Below is the post, reposted here with Dr. Trent’s kind permission:
No, Judith Clark Isn’t A “Reformed Prisoner.” Yes, Her Victims Are Still Dead. And Guess Which Congressional Freshman Supported Her Parole.
By Tina Trent
Cop-hating rag of record the New York Times is once again grotesquely trying to peddle the story that Brinks Robbery cop-killer Judith Clark is now a “reformed person” who deserves the parole Andrew Cuomo just orchestrated for her. “Ms. Clark, 69 . . . evolved during her long incarceration from a left-wing extremist to a model prisoner known for good works,” the Times lied today.
The “reform” game is one they’ve been playing with unrepentant leftist terrorists like Clark for years. But as I wrote in 2012, Judith Clark’s purported prison house “good works” are no such thing: they are the same leftist extremism repackaged for a dumber generation of Times subscribers.
Curiously, in 2012, the last time the Times tried to spring Clark, they did so on the grounds that she was still a radical, but a . . . radical for good. Then, the headline read: “Judith Clark’s Radical Transformation.” Yes: they actually made a pun about killing two cops and a security guard.
This time they’re saying she “evolved.” Just like the language commissars at the Times.
Judith Clark With Dogs She Didn’t Help Gun Down Mercilessly
In 2012, here’s what terrorist fanboy Tom Robbins bathetically wrote in the Times about Clark’s purported path to rehabilitation:
“I was not a good freedom fighter,” she told herself, “but I can be a good captive freedom fighter.” Her role models were Puerto Rican radicals, linked to a group responsible for a string of deadly bombings, who declared themselves prisoners of war after being arrested …
Inmate 83G0313, as Clark was known, was considered a major security risk, her every step carefully tracked. There was good cause for concern. Clark’s radical crew was known for plots like the 1979 prison breakout of Assata Shakur, a Black Liberation Army leader. At one point, the prison superintendent, Elaine Lord, was assigned a guard. Twice, Lord had to leave prison grounds as a precaution …
… letters from Clark describing the prison’s layout and operations were discovered when a pair of fugitives were captured.
Slowly she began building a life behind bars. Through programs for inmates, she earned a bachelor’s degree in behavioral science followed by a master’s in psychology. When the government ended tuition aid for inmates, she helped persuade local colleges to offer affordable courses. As AIDS arrived in the prison, terrifying inmates and correction officers alike, she calmed things down by educating everyone.
In 1994, a prison-advocacy newsletter published one of her poems and referred to her as a political prisoner. Clark wrote to the editor disagreeing, saying that she felt no pride in what she’d done. “I feel only enormous regret, sorrow and remorse.”
Not long ago, Clark spoke at a Bedford Hills event. Her theme was the Book of Jonah.

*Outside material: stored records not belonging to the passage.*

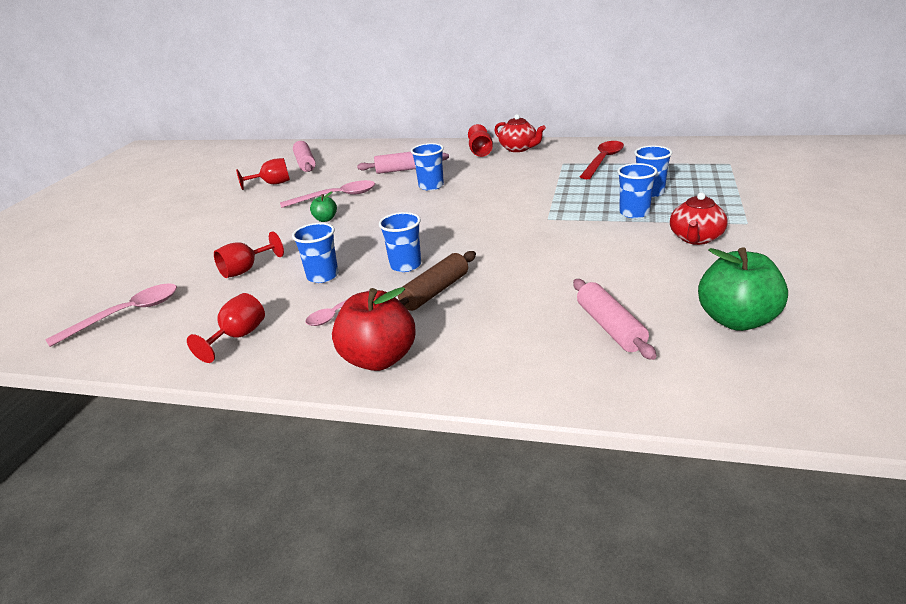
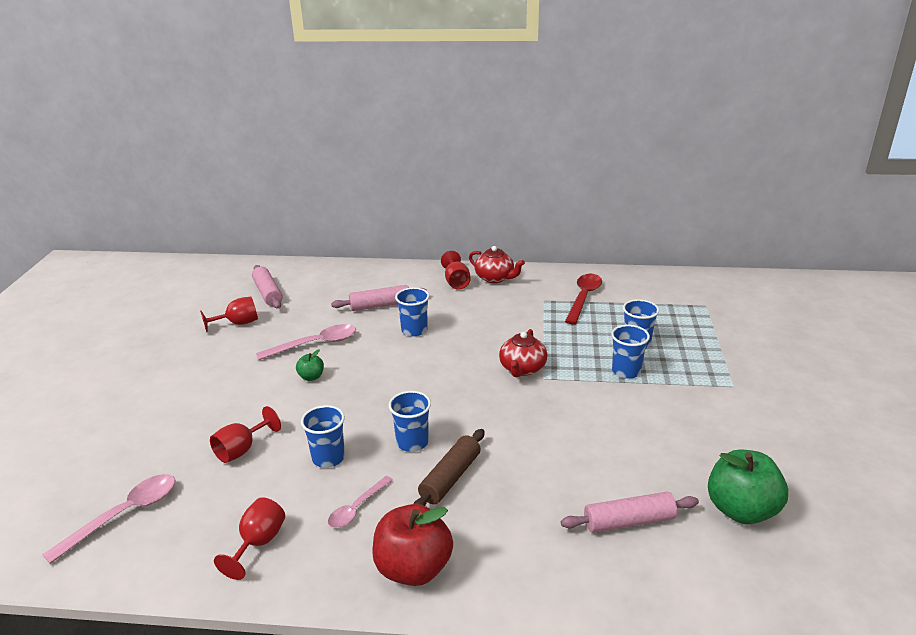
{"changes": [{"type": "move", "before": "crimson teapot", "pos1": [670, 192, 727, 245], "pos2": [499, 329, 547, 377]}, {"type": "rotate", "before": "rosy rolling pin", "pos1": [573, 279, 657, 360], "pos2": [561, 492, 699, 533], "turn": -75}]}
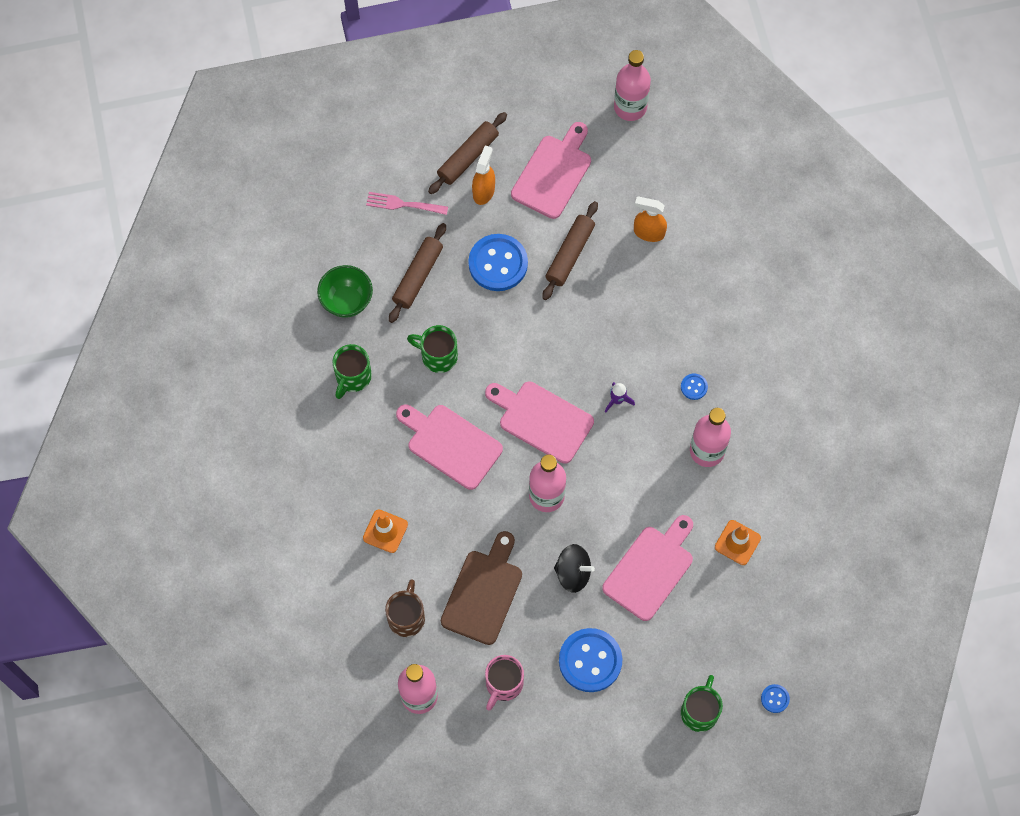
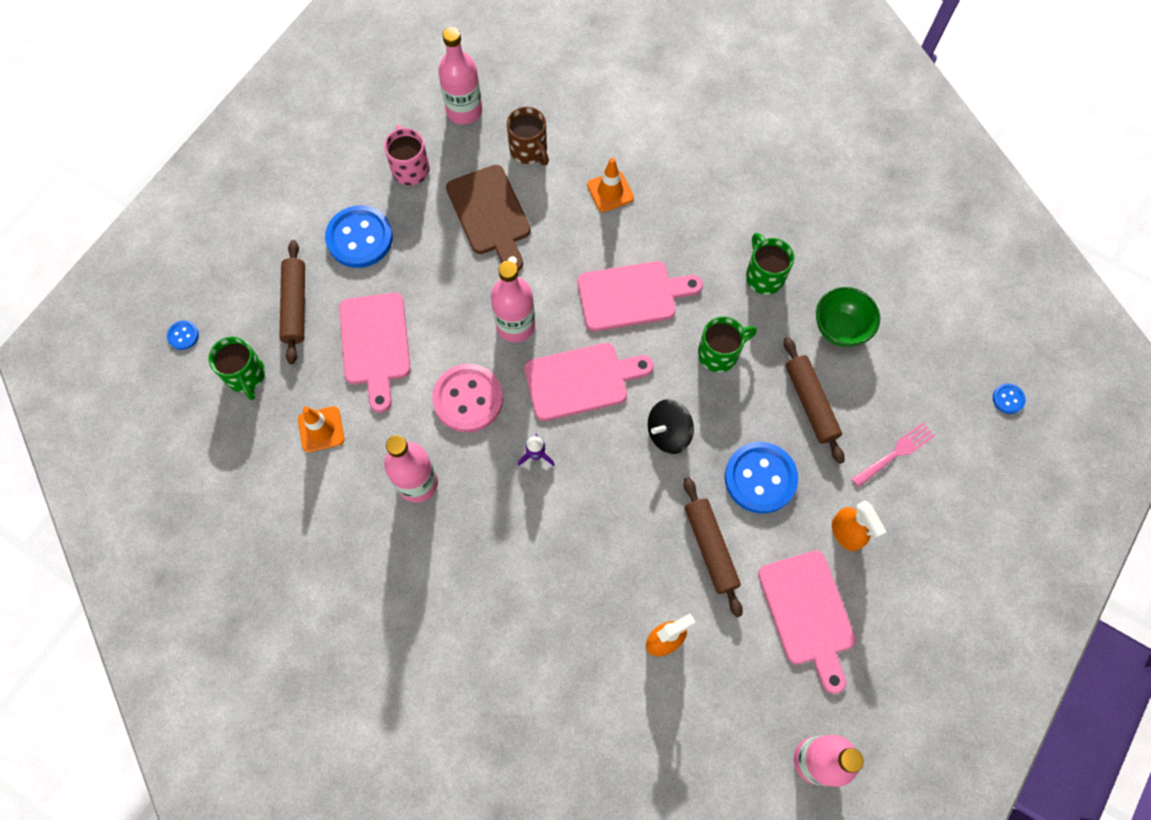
{"changes": [{"type": "move", "before": "leaf-green coffee mug", "pos1": [681, 675, 723, 732], "pos2": [209, 337, 265, 400]}, {"type": "move", "before": "brown rolling pin", "pos1": [428, 112, 507, 194], "pos2": [279, 240, 305, 364]}, {"type": "insert", "after": "rosy button", "pos2": [432, 364, 503, 432]}, {"type": "move", "before": "ebony toy top", "pos1": [554, 544, 595, 593], "pos2": [648, 399, 694, 454]}, {"type": "move", "before": "cobalt button", "pos1": [681, 373, 708, 400], "pos2": [993, 383, 1026, 414]}]}
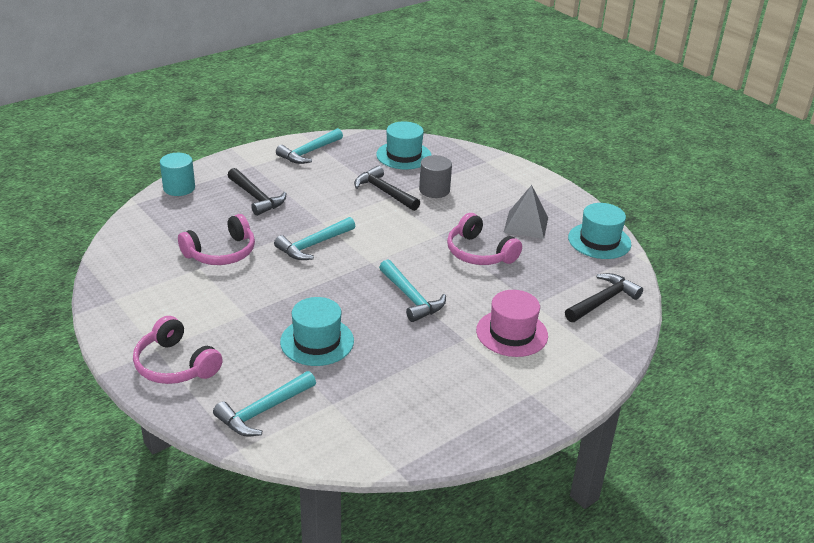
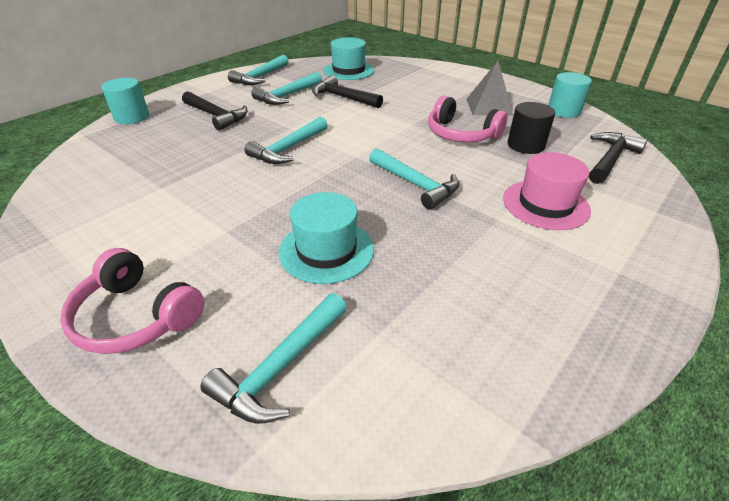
{"changes": [{"type": "insert", "after": "teal claw hammer", "pos2": [251, 72, 322, 105]}, {"type": "insert", "after": "ebony cylinder shape", "pos2": [508, 102, 555, 154]}, {"type": "replace", "before": "teal top hat", "after": "teal cylinder shape", "pos1": [568, 203, 631, 259], "pos2": [548, 72, 592, 118]}, {"type": "delete", "before": "rosy headset", "pos1": [178, 214, 255, 265]}, {"type": "delete", "before": "grey cylinder shape", "pos1": [419, 155, 452, 198]}]}
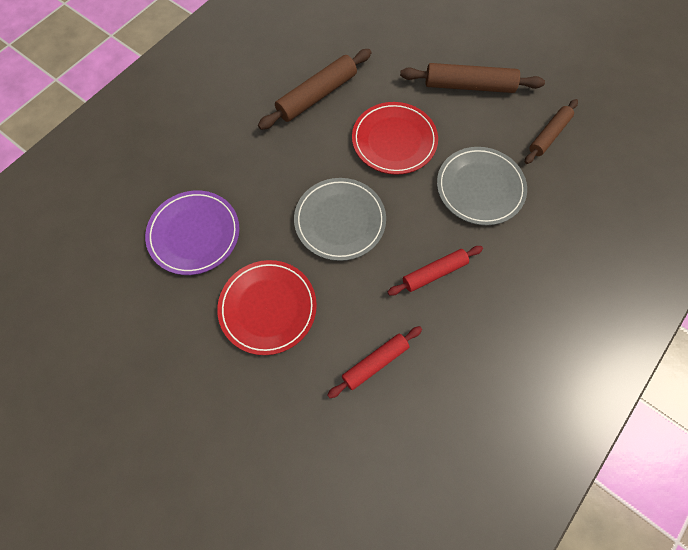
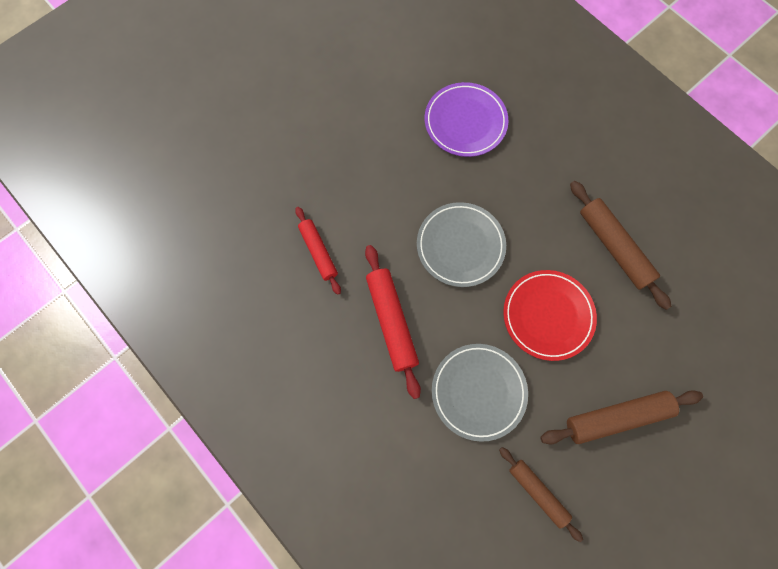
{"changes": [{"type": "resize", "before": "crimson rolling pin", "pos1": [388, 246, 483, 296], "pos2": [365, 245, 421, 399], "scale": 1.53}, {"type": "rotate", "before": "brown rolling pin", "pos1": [400, 63, 545, 93], "pos2": [540, 390, 703, 444], "turn": 60}, {"type": "delete", "before": "crimson plate", "pos1": [217, 260, 317, 355]}]}
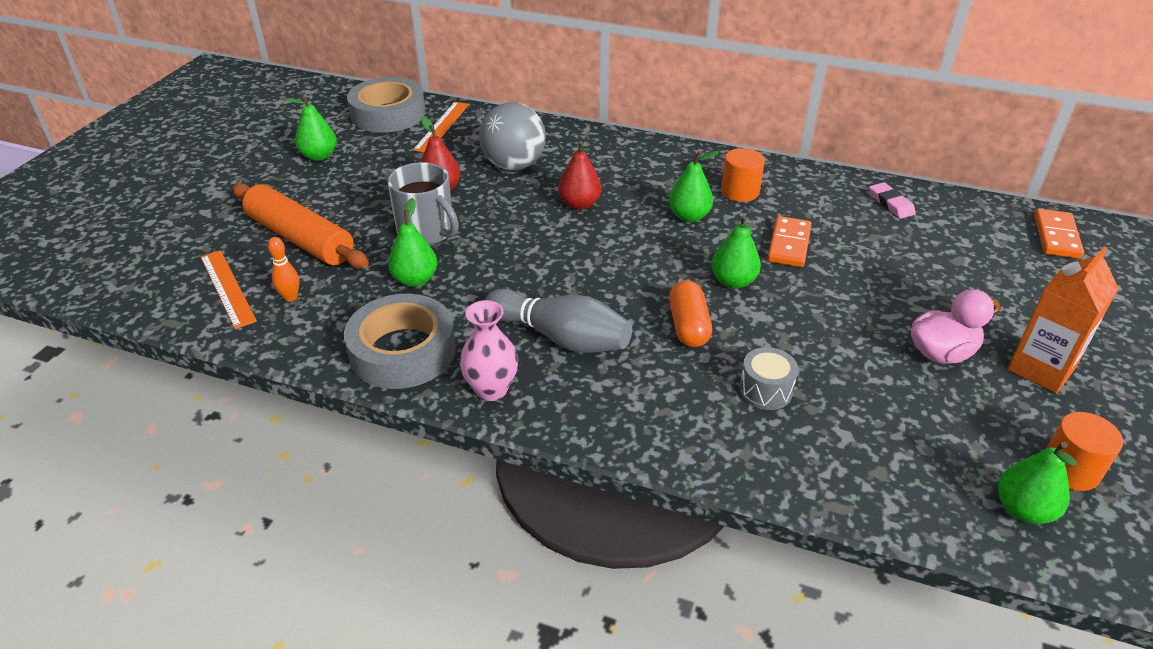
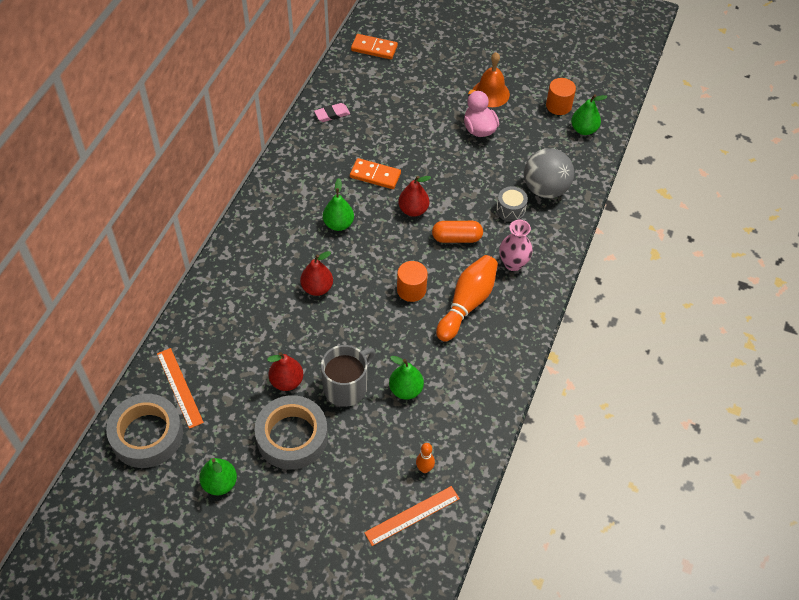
{"changes": [{"type": "rotate", "before": "orange measuring stick", "pos1": [413, 102, 469, 152], "pos2": [157, 348, 204, 429], "turn": 45}, {"type": "move", "before": "grey tape", "pos1": [344, 294, 456, 389], "pos2": [254, 395, 328, 470]}, {"type": "move", "before": "orange cylinder shape", "pos1": [721, 148, 765, 202], "pos2": [397, 261, 428, 302]}, {"type": "recolor", "before": "leaf-green pear", "after": "crimson pear", "pos1": [711, 215, 761, 289], "pos2": [398, 176, 431, 217]}, {"type": "recolor", "before": "grey tenpin", "after": "orange tenpin", "pos1": [485, 289, 632, 353], "pos2": [436, 255, 498, 342]}, {"type": "replace", "before": "orange carton", "after": "orange school bell", "pos1": [1008, 246, 1119, 393], "pos2": [473, 52, 510, 107]}, {"type": "move", "before": "rosy tall vase", "pos1": [460, 300, 518, 401], "pos2": [499, 220, 533, 271]}, {"type": "move", "before": "grey sphere", "pos1": [479, 102, 546, 170], "pos2": [524, 148, 574, 198]}, {"type": "delete", "before": "orange rolling pin", "pos1": [232, 183, 369, 268]}]}
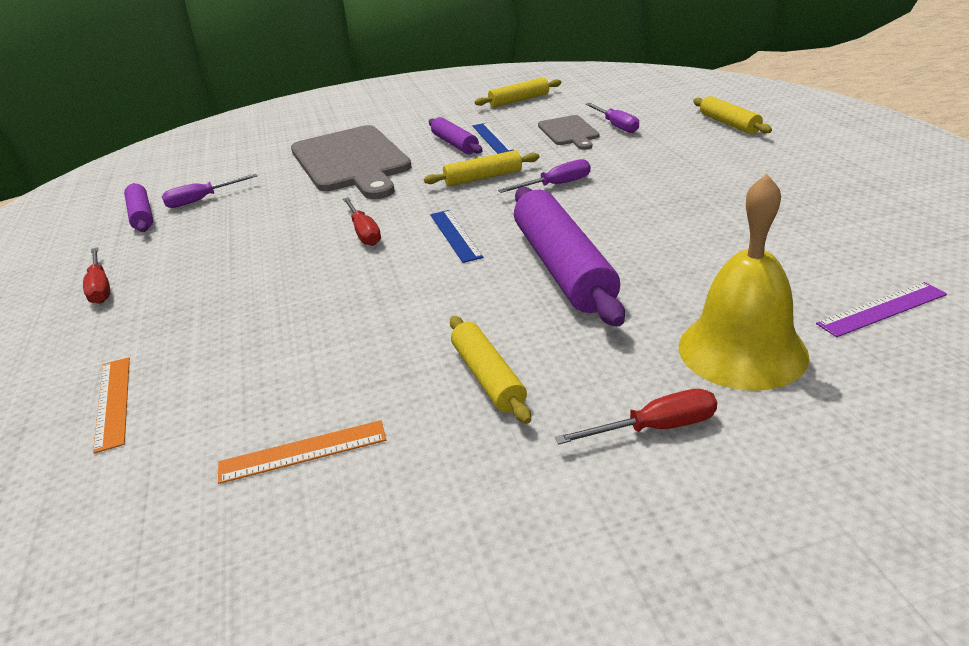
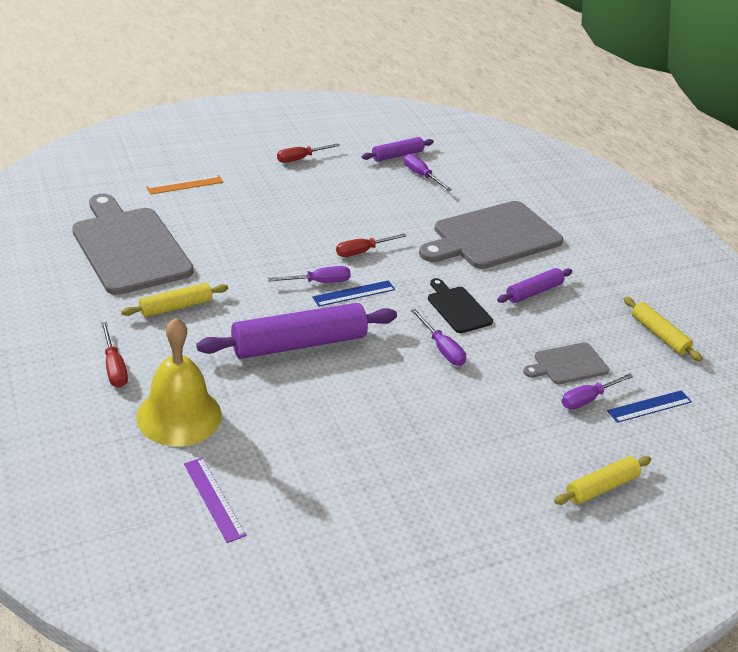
{"changes": [{"type": "replace", "before": "orange measuring stick", "after": "grey cutting board", "pos1": [218, 420, 386, 484], "pos2": [72, 194, 194, 295]}, {"type": "insert", "after": "purple hand screwdriver", "pos2": [268, 266, 351, 283]}, {"type": "replace", "before": "yellow rolling pin", "after": "ebony cutting board", "pos1": [424, 150, 540, 186], "pos2": [428, 278, 493, 333]}, {"type": "move", "before": "cobalt measuring stick", "pos1": [472, 123, 514, 154], "pos2": [607, 390, 692, 423]}]}
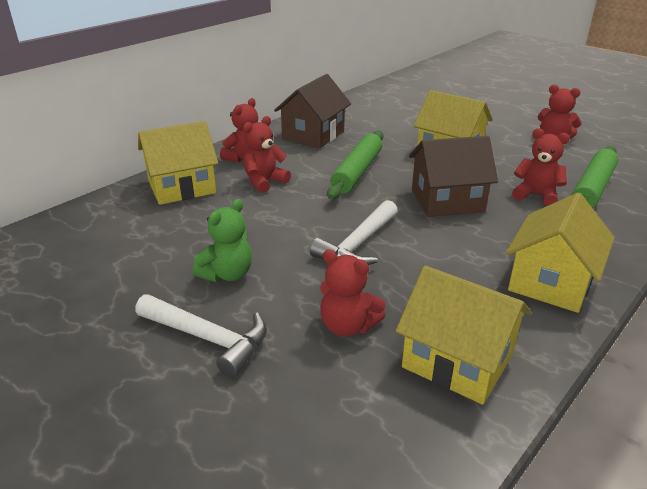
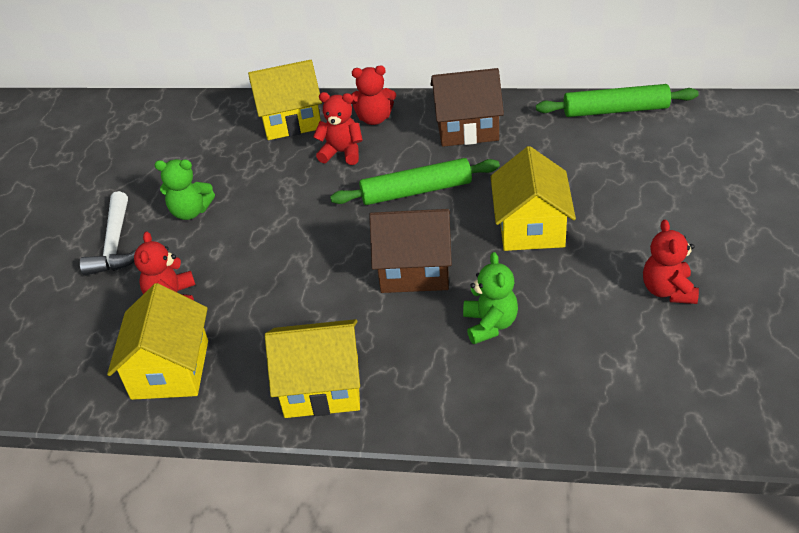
{"changes": [{"type": "rotate", "before": "yellow house", "pos1": [138, 121, 218, 205], "pos2": [248, 60, 322, 140], "turn": -45}, {"type": "rotate", "before": "brown house", "pos1": [409, 136, 498, 217], "pos2": [369, 209, 452, 293], "turn": -45}, {"type": "recolor", "before": "crimson teddy bear", "after": "leaf-green teddy bear", "pos1": [512, 128, 570, 206], "pos2": [463, 252, 518, 344]}, {"type": "move", "before": "leaf-green rolling pin", "pos1": [572, 146, 619, 208], "pos2": [536, 84, 699, 117]}, {"type": "delete", "before": "pure white claw hammer", "pos1": [310, 200, 398, 265]}]}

Like Jonah, she told the audience, she had spent years in self-destructive behavior and had been cast overboard into a stormed-tossed sea for her actions. Like Jonah, she found rescue in the belly of the whale, in her case behind bars. “In prison,” she said, “I learned who I was.”
Robbins, who teaches at CUNY Graduate School of Journalism, where they practically have a minor in how to write about hating cops, was lying. In the same article, he crudely accused the survivors of Clark’s murder spree who objected to her parole as acting with “wrath.” Has he evolved, I wonder?
As I wrote in 2012, contrary to what Robbins claimed in the Times, Judith Clark did actively participate in publishing hate-filled political poetry. And she was still at it years later, spitting out poem after poem denouncing incarceration for anyone but especially for “political prisoners.” Far from arguing against being designated as a political prisoner (unless she was writing to Cuomo asking for her release), she, along with fellow leftist killers happily accepted awards from PEN for their America-hating, cop-hating, prison publications. She also accepted accolades and funding from scores of other so-called “prison abolition” activists who believe that incarceration itself is the only real injustice arising from the crimes she committed.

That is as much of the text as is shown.